Autrefois.] Le texte se sert ici de l’expression atilê’dhvani, littéralement, « dans une route passée. » Le terme de adhvan est très-fréquemment employé dans le sanscrit buddhique pour exprimer les voies dans lesquelles s’accomplissent les actions, c’est-à-dire le passé, le présent et l’avenir. Je remarque que les livres réputés canoniques et les commentaires s’occupent à chaque instant de cette triple division de la durée, et c’est, d’après un texte cité dans le commentaire sur l’Abhidharmakôça, un des sujets les plus importants dont les sages puissent s’entretenir : « Il y a, ô Religieux, trois sujets de discours, et non quatre et non cinq, que les Âryas prennent pour objet des entretiens auxquels ils se livrent. « Et quels sont ces trois sujets ? Ce sont le sujet du passé, le sujet de l’avenir, le sujet du présent[2]. » L’avenir se nomme anâgaté ’dhvani, et le présent pratyutpannê ’dhvani. Ces dénominations sont également familières aux Buddhistes du Sud.
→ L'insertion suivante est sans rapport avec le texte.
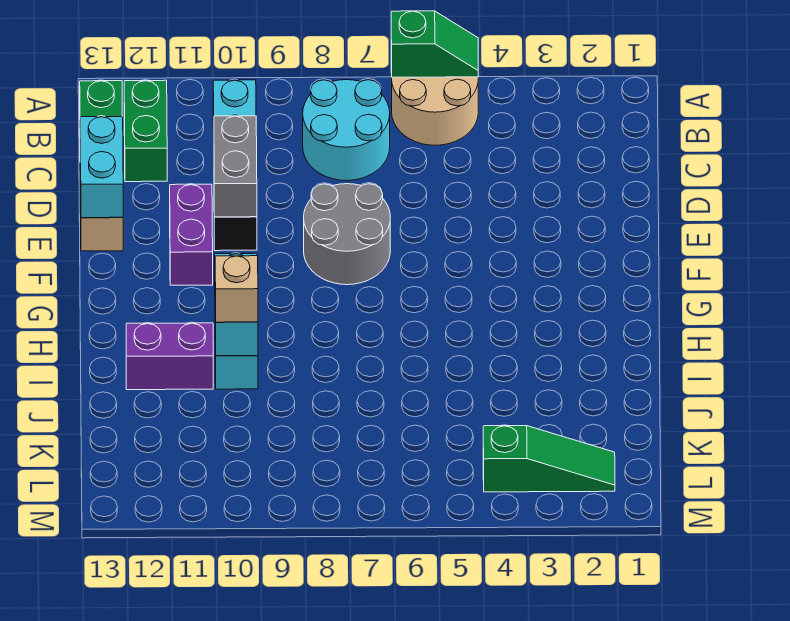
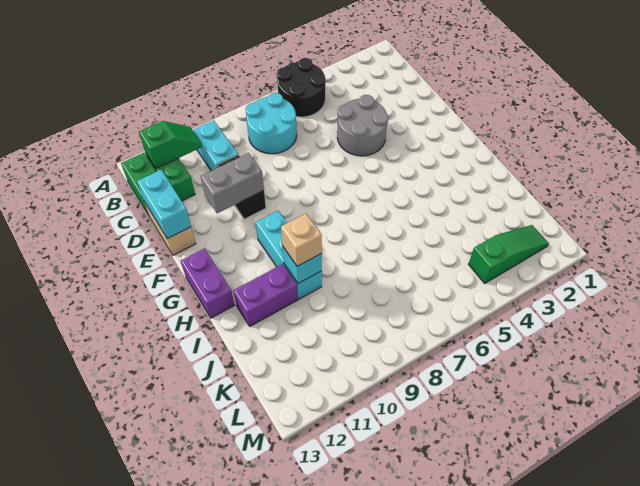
tan round brick A5:B6 level 1 -> black round brick A5:B6 level 1
green slope A5:A6 level 2 top 6 -> green slope B11:B12 level 2 top 12
grey brick D10:E10 level 2 -> grey brick E10:E11 level 2
grey round brick E7:F8 level 1 -> grey round brick D4:E5 level 1
purple brick E11:F11 level 1 -> purple brick G13:H13 level 1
Bien avant des Kalpas.] On sait qu’un Kalpa est, pour les Buddhistes comme pour les Brâhmanes, une période comprenant la durée d’un monde. Il y a diverses espèces de périodes de ce genre, lesquelles ont été décrites par les auteurs qui se sont occupés du Buddhisme d’après les Chinois et les Mongols, les Singhalais et les Barmans. Je pourrais me contenter de renvoyer aux recherches de Deshauterayes, Rémusat, Schmidt, Joinville, Sangermano et Turnour, qui ont traité de ce sujet avec plus ou moins de développements ; toutefois plusieurs de ces exposés offrent entre eux des divergences que je n’ai sans doute pas la prétention de concilier, mais sur lesquelles je crois devoir appeler l’attention du lecteur. Suivant Deshauterayes et Rémusat, chaque Kalpa ou période de la durée d’un monde se décompose en deux divisions ou époques, l’une d’accroissement, l’autre de diminution. La vie des hommes étant sujette, selon les Buddhistes, à une double marche, l’une d’accroissement et l’autre de diminution, dont la première la porte à quatre-vingt-quatre mille ans et dont la seconde la réduit à dix, quand la vie humaine diminue, le Kalpa se nomme de décroissement, et quand elle s’augmente, il se nomme d’accroissement[3]. On distingue trois espèces de Kalpas, le petit qui comprend 16,800,000 années, le moyen qui en comprend 336,000,000, et le grand 1,344,000,000. Le moyen Kalpa

  1. Brahmadjâla sutta, dans Dîgh. nik. fol. 1 a de mon manuscrit.
  2. Abhidharma kôça vyâkhyâ, fol. 17 b.
  3. Recherches sur la relig. de Fo, dans Journ. asiat. t. VIII, p. 182 ; Foe koue ki, p. 132 ; I. J. Schmidt, Geschichte der Ost-Mongolen, p. 304 et suiv.